Analysis of primary cells by DIMSCAN

Primary cells were cultured at a density of 25 000 cells/well in 96-well plates with RPMI-1640 medium containing 10% fetal bovine serum and 50 units/mL penicillin and streptomycin, and treated with different doses of AZD1480 up to 48 h. To determine the cytotoxicity of AZD1480, cells were assessed by the fluorescence-based DIMSCAN, which uses digital imaging microscopy to quantify viable cells that selectively accumulate fluorescein diacetate.

Cell viability assays

Cells were seeded in 96-well plates at a density of 10 000 cells/well. After 24, 48 or 72 h, cell viability was determined by assaying with MTS [(3-(4,5-dimethylthiazol-2-yl)-5-(3-carboxymethoxyphenyl)-2-(4-sulfophenyl)-2H-tetrazolium, inner salt] assay (Promega, Madison, WI).
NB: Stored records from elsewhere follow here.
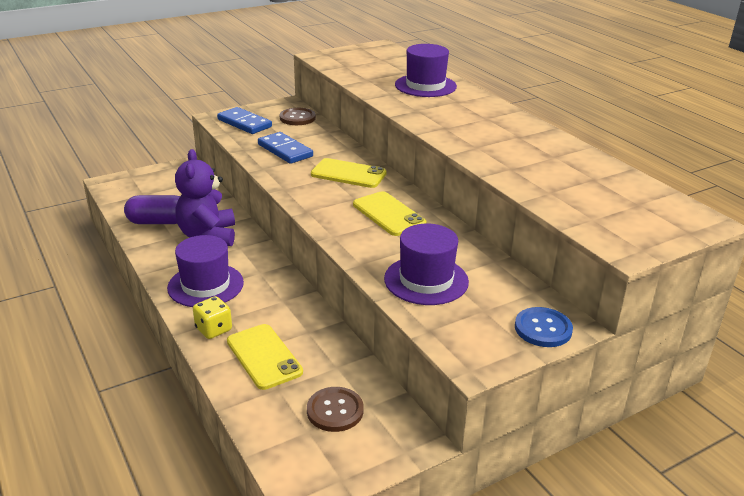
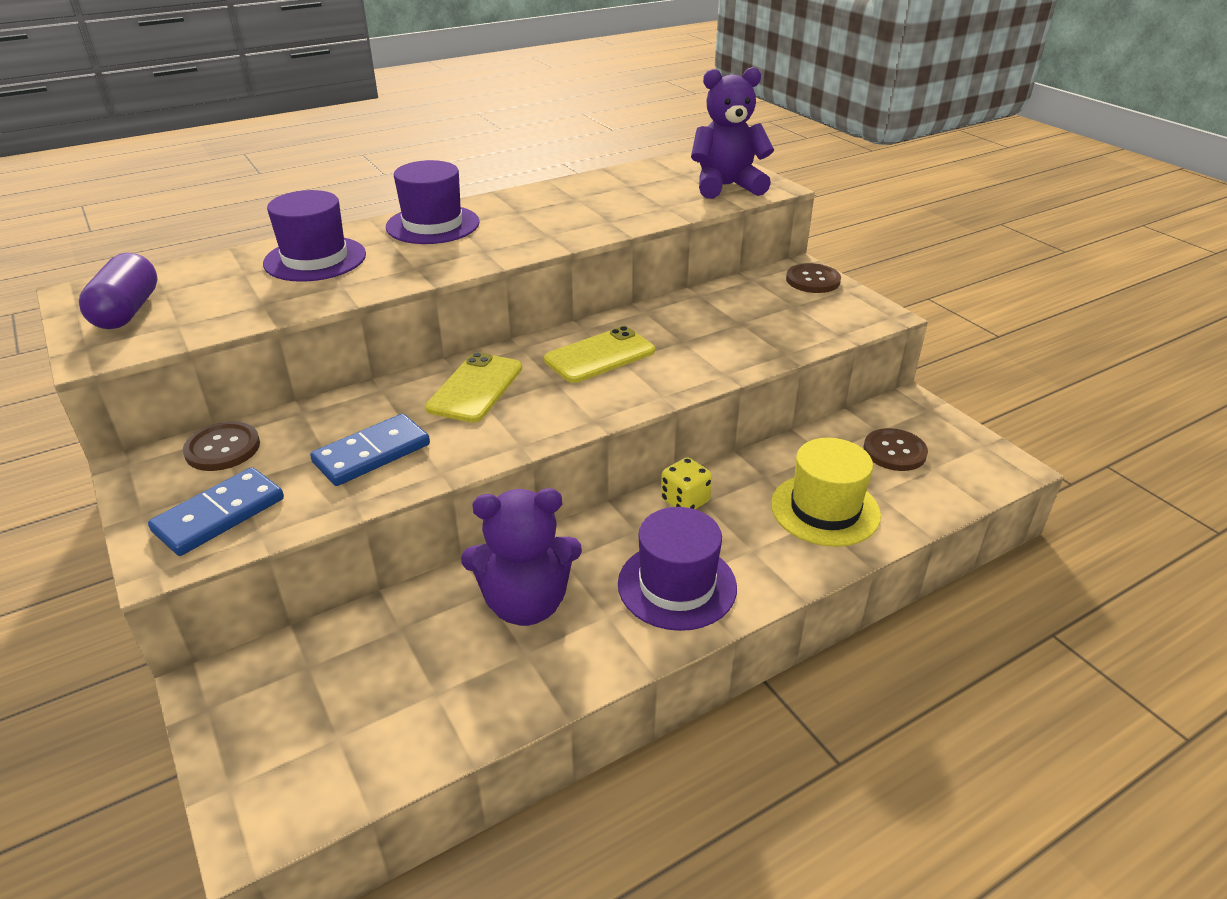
camera: 90 degrees left, 5 degrees up
(158, 222) = (467, 685): purple capsule -> purple capsule (127, 311)
(213, 329) = (783, 561): yellow dice -> yellow dice (685, 501)
(264, 356) = (825, 509): yellow phone -> yellow hat
(426, 280) = (749, 334): purple hat -> purple hat (433, 225)
(543, 329) = (813, 280): blue button -> brown button
(615, 224) = (726, 186): none -> purple teddy bear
The MTS assay was performed according to instructions from the supplier. Absorbance was measured at 490 nm with a Chameleon plate reader (Bioscan, Washington DC).
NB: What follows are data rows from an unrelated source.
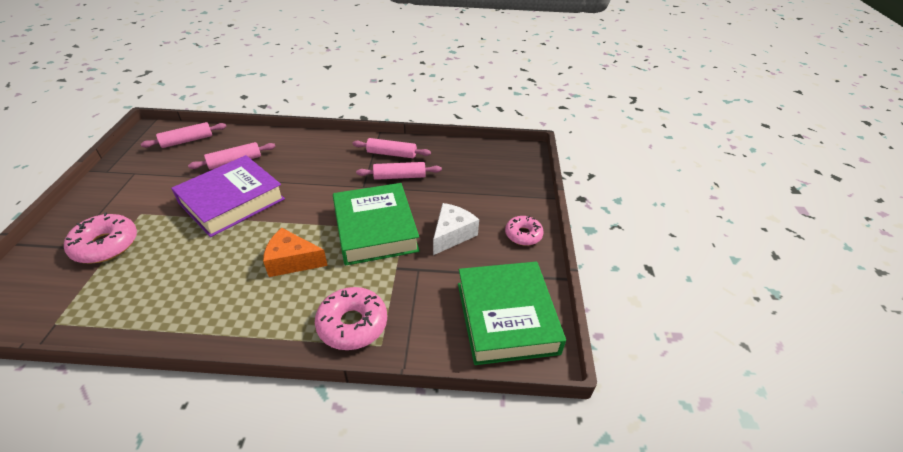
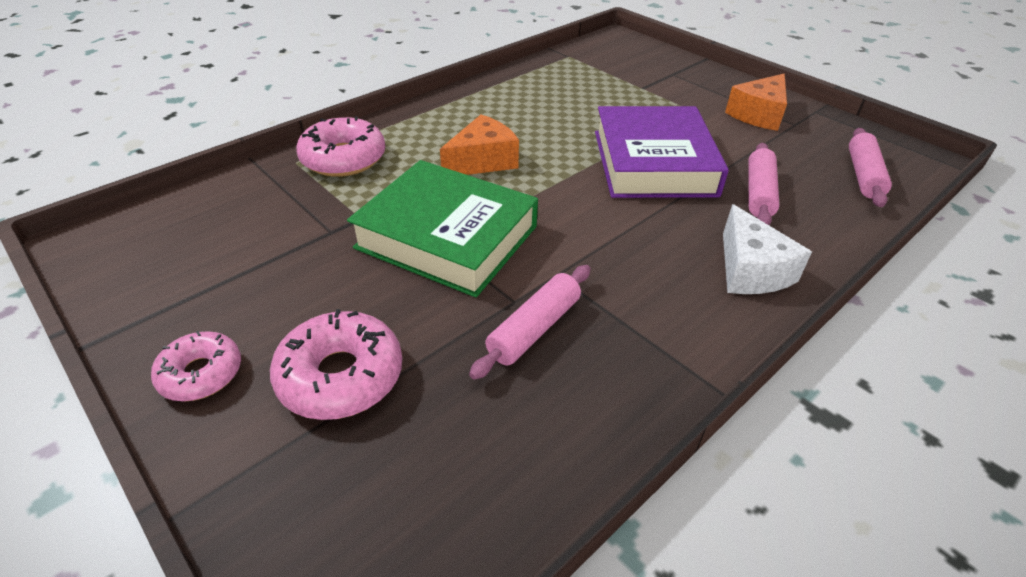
camera: 135 degrees right, 0 degrees up
(106, 245) = (653, 87): pink donut -> pink donut (341, 376)
(128, 188) = (758, 114): none -> orange cheese
(391, 154) = (619, 363): pink rolling pin -> none
(452, 234) = (330, 296): white cheese -> white cheese (750, 270)
(506, 317) = (162, 250): green book -> none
Apoptosis assay by flow cytometry

Untreated and drug-treated cells were stained with Annexin V and Propidium Iodide (PI) using Annexin V-FITC Apoptosis Detection Kit I (BD Biosciences Pharmingen, San Diego, CA). The percentage of apoptotic and nonviable cells was determined by flow cytometry. At least 50 000 cells were collected with a CyAn ADP Violet (Dako) cytometer and calculated using the Summit software (Dako). Percent apoptosis was calculated based on all the Annexin V-positive plus the Annexin V/PI-positive cells. The % loss of cell viability was calculated considering all the Annexin V-positive plus the PI-positive and the Annexin V/PI-positive cells.

Western blot analysis

Cells were washed with ice-cold PBS containing 0.1 mM sodium orthovanadate and total proteins were isolated using RIPA lysis buffer, which included protease inhibitors (leupeptin, antipain, and aprotinin), 0.5 mM PMSF and 0.2 mM sodium orthovanadate. Protein amounts were quantified using the Bio-Rad protein assay (Bio-Rad Laboratories, Hercules, CA). Equal amounts of proteins were loaded onto a SDS-PAGE gel, transferred onto nitrocellulose membrane, and probed with the indicated antibody: rabbit polyclonal anti-phospho-JAK2 (Chemicon International); rabbit polyclonal anti-STAT3, anti-phospho-STAT3 (Tyr705), anti-phospho-STAT3 (Ser727), anti-p44/42 MAPK and anti-phospho-p44/42 MAPK (Cell Signaling Technology, Danvers, MA); mouse monoclonal anti-c-Myc, rabbit polyclonal anti-Mcl-1, rabbit polyclonal anti-Cyclin-D2 (Santa Cruz Biotechnology, Santa Cruz, CA); mouse monoclonal Bcl-xL antibody (Calbiochem); and mouse monoclonal β-actin antibody (Sigma-Aldrich, St Louis, MO). Membranes were then washed, reprobed with appropriate horseradish peroxidase-conjugated secondary antibodies (Amersham Biosciences, Buckinghamshire, UK), and developed with SuperSignal chemiluminescent substrate (Pierce Biotechnology, Rockford, IL).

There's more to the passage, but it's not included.